The preliminary findings revealed that government spending has a negative effect on economic growth; nevertheless, the nonlinear quadratic estimator shows both negative and positive effects arising from the influence of government spending on economic growth, which exhibits an inverse normal distribution. The results of cubic nonlinear estimation supported a non-monotonic nexus between government spending and economic growth, thus providing strong evidence of the existence of an inverted N-shape, because of the typical credit-driven boom-and-bust cycle in most EECA countries. The outcomes revealed that the optimal threshold level of government spending (i.e., predicted value or inflection point) is 13.32%; beyond this level, more government spending exerts a negative effect on economic growth.

The findings of this study offer certain recommendations for policymakers, investors, managers, and shareholders. First, the study discussed the non-monotonic effect between government spending and economic growth and the negative effects of the nature of this relationship on fiscal policy. Consequently, policymakers and governments should consider government spending’s non-monotonic effect on economic growth, particularly the negative effects of spending on private consumption and growth, and also on the other economic factors such as inflation, interest rates, and exchange rates.

Second, the study found that ill-considered government spending may weaken the role of the private sector in economic growth. Although government intervention might achieve some economic enhancements in certain developing countries, increased state expenditure that crowds out the private sector can ultimately impede private sector development. Hence, there is a need for private–public partnerships to finance public infrastructure.
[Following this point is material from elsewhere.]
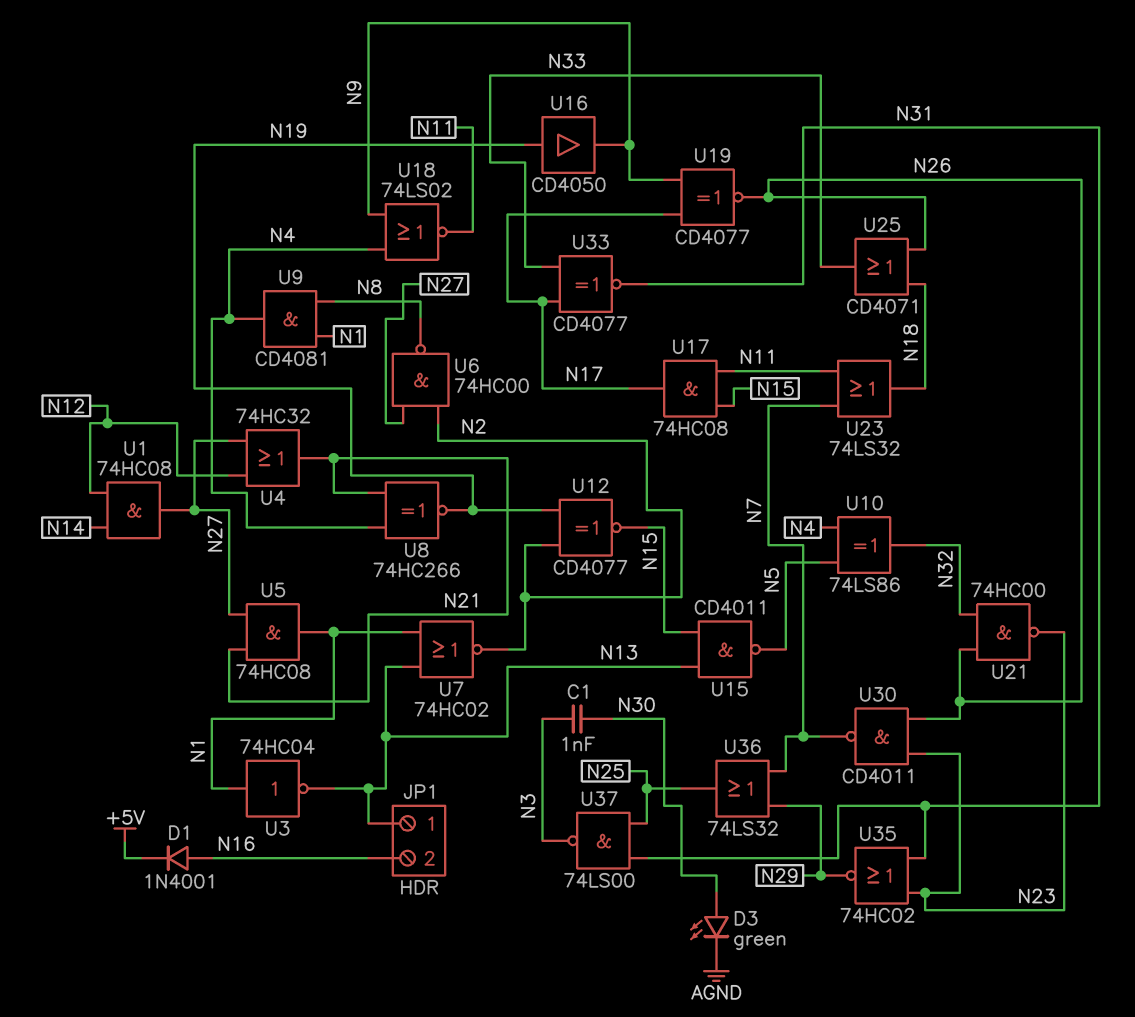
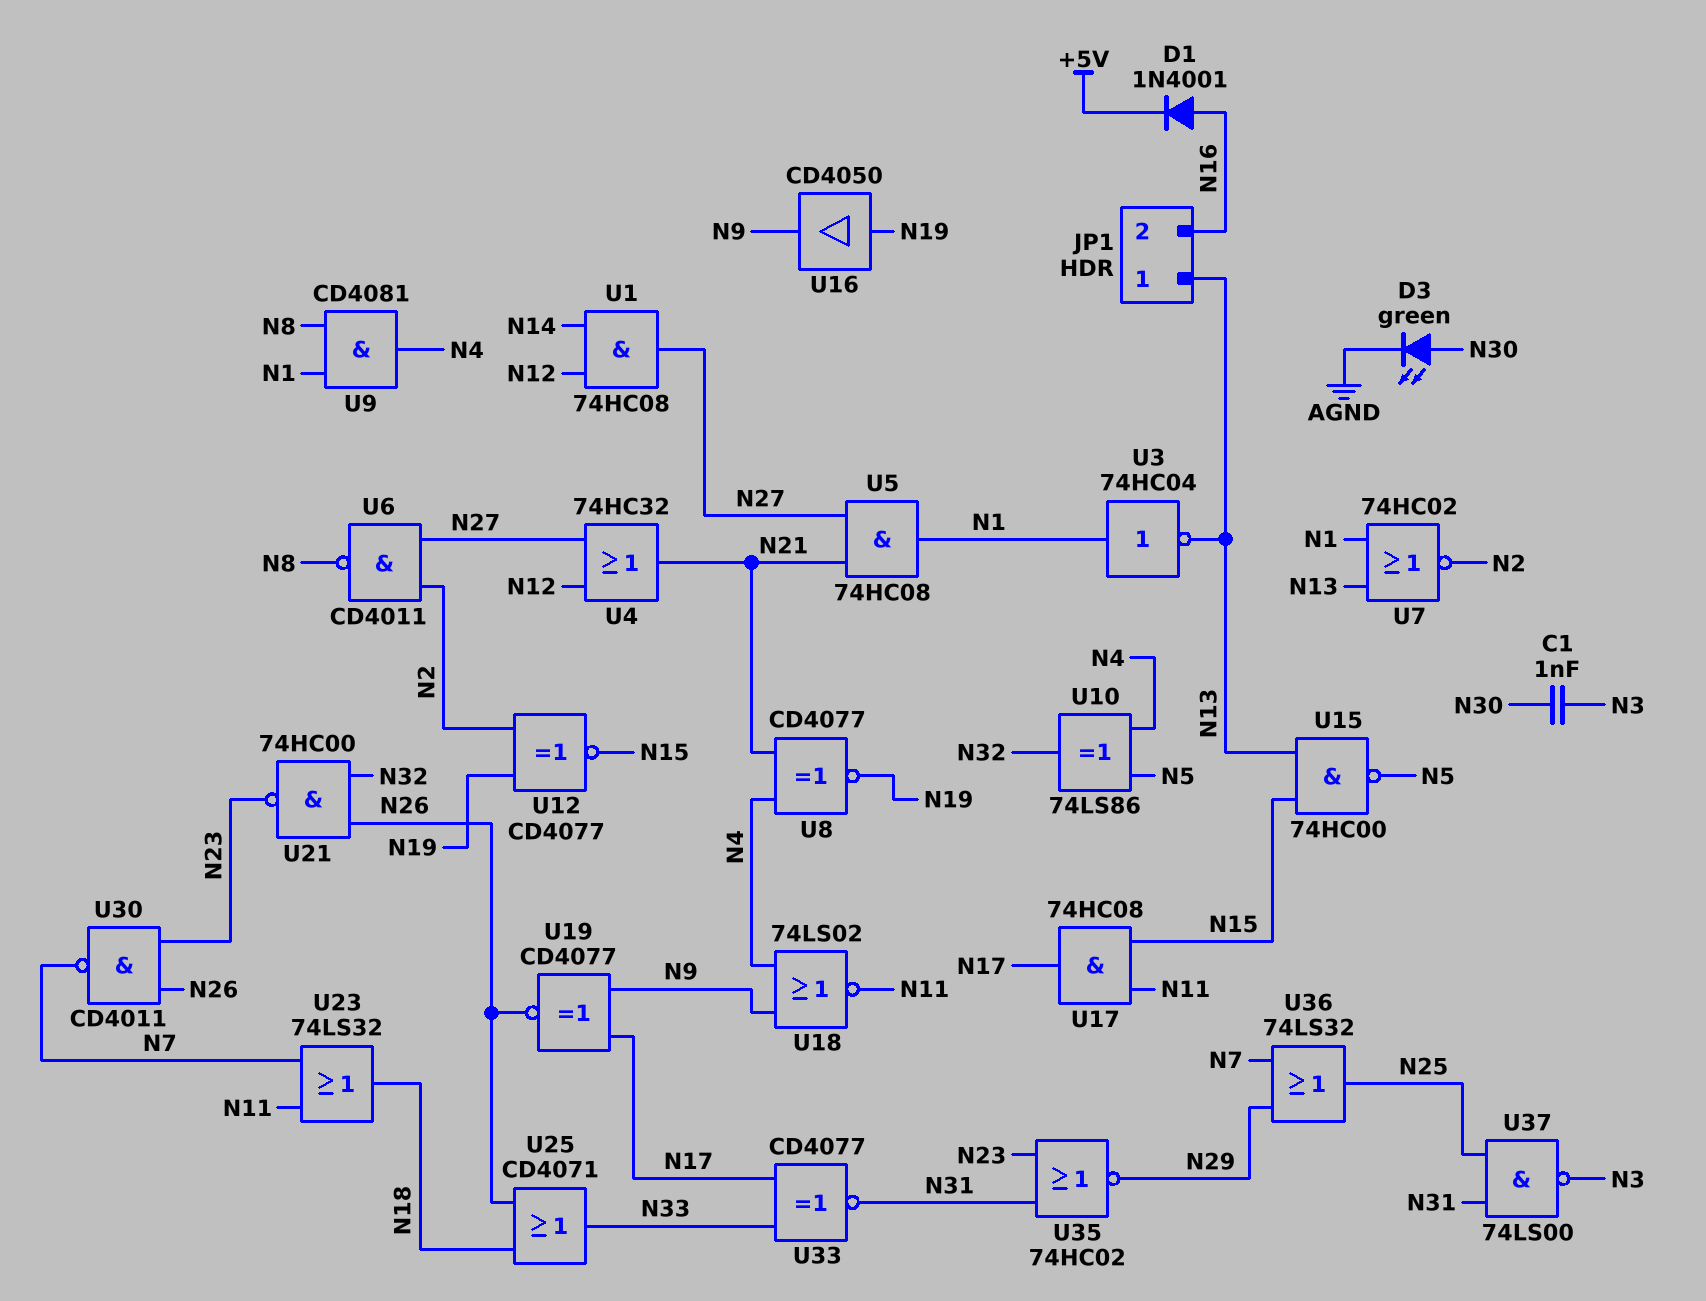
U6: NAND 74HC00 (in N2, in N27, out N8) -> NAND CD4011 (in N2, in N27, out N8)
U8: XNOR 74HC266 (in N4, in N21, out N19) -> XNOR CD4077 (in N4, in N21, out N19)
U15: NAND CD4011 (in N13, in N15, out N5) -> NAND 74HC00 (in N13, in N15, out N5)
Third, the study revealed the responsibility of government credit in promoting or impeding economic growth (i.e., the credit-driven boom-and-bust cycle in most EECA countries). Policy makers can establish safe levels of government credit that support stable and sustained economic growth over longer periods.

Finally, the study finds that there is a need to invest in macro-governance elements. Government efforts to promote economic development must broaden their focus from a narrow traditional economic concern with expenditure and concentrate on macroeconomic stability in addition to enhanced governance, justice, and external defense. Furthermore, governments need to focus on other provisions of such public goods as clean environmental conditions, dispute resolution, social stability, poverty alleviation, and defense of human rights.